2017 yılında buğdayın ton fiyatının 940 lira olduğunu ifade eden Altındağ, “Toprak Mahsulleri Ofisi'nin alım fiyatı çiftçiler tarafından olumlu karşılanmadı. Geçen sene maliyetlerin çok yüksek olmasından dolayı bu fiyat bizi kurtarmıyor. Bakanlıktan ve yetkililerden bu açığımızı kapatmak için yüksek prim desteği istiyoruz. Çiftçi gerçekten zor bir yıl geçirdi. Nisan yağmurlarının olmaması nedeniyle ürün gelişemedi, başakların içi boş kaldı. Rekolte kaybı var. Mazot ve gübre fiyatlarında da yüzde 50'nin üzerinde zam olması bizim belimizi büktü.
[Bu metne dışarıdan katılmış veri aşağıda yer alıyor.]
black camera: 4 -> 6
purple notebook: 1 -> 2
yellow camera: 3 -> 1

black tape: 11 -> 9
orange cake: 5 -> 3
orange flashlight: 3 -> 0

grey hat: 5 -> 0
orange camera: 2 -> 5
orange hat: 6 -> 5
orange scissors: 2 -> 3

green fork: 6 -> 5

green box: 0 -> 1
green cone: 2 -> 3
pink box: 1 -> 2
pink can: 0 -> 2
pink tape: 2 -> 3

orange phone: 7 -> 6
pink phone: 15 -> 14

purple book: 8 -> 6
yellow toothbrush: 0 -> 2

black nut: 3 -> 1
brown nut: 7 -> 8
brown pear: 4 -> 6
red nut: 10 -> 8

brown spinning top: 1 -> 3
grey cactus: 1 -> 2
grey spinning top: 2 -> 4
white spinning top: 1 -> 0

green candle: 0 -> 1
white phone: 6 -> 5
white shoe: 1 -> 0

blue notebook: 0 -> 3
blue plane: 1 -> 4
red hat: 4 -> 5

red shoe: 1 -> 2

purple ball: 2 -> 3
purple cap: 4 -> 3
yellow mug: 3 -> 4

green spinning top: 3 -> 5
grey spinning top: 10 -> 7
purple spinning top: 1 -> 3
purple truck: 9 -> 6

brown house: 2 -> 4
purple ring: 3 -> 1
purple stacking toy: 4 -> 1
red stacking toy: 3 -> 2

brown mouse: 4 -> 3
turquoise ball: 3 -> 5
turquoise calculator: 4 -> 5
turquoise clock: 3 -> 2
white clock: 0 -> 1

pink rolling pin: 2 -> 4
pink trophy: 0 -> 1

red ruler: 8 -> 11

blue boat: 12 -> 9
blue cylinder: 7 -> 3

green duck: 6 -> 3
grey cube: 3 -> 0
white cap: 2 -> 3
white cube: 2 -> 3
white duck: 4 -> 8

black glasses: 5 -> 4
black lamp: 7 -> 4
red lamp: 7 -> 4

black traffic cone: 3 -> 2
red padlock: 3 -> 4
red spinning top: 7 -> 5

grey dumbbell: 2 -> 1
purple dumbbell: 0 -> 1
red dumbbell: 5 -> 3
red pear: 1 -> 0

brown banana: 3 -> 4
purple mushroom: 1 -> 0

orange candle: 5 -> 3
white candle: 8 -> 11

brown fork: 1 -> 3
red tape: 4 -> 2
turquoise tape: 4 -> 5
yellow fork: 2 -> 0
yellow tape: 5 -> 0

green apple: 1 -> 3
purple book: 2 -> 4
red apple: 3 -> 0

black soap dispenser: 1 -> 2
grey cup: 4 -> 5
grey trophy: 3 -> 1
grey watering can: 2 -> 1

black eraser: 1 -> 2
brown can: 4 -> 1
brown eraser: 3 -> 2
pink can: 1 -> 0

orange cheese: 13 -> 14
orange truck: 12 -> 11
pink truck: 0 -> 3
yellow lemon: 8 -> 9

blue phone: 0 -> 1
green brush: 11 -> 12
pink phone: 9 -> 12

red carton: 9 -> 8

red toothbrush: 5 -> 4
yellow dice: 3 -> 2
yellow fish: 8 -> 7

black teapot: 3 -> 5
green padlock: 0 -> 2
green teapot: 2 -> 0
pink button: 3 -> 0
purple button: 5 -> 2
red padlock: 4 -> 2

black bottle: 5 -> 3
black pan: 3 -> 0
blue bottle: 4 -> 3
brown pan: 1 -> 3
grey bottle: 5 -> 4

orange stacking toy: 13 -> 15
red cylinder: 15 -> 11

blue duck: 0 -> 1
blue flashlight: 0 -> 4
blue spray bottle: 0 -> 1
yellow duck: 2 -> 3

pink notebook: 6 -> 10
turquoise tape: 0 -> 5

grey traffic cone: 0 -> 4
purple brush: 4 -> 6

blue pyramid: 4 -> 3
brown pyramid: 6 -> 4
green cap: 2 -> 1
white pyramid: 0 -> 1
Buğdayın ton fiyatı 1050 liraya yükseldi, ancak maliyetler nedeniyle bu artış çiftçinin açığını kapatmıyor. Çiftçi açıklanan fiyattan memnun değil. En az ton fiyatı bin 200 lira civarında olmalıydı" diye konuştu.

SAMAN FİYATLARINI DA ETKİLER

Buğdayda verim kaybı olduğunu dile getiren Altındağ, “Buğdaylarda boy yok. Onun için saman da çıkmayacak. Yağışların dengesizliğinden verim kaybı çok yüksek oldu. Başak boyları çok kısa. Nisan yağmurlarının zamanında yağmamasından dolayı başaklar büyüyemedi. Saman fiyatları da etkilenir ve saman sıkıntısı da yaşanabilir" dedi.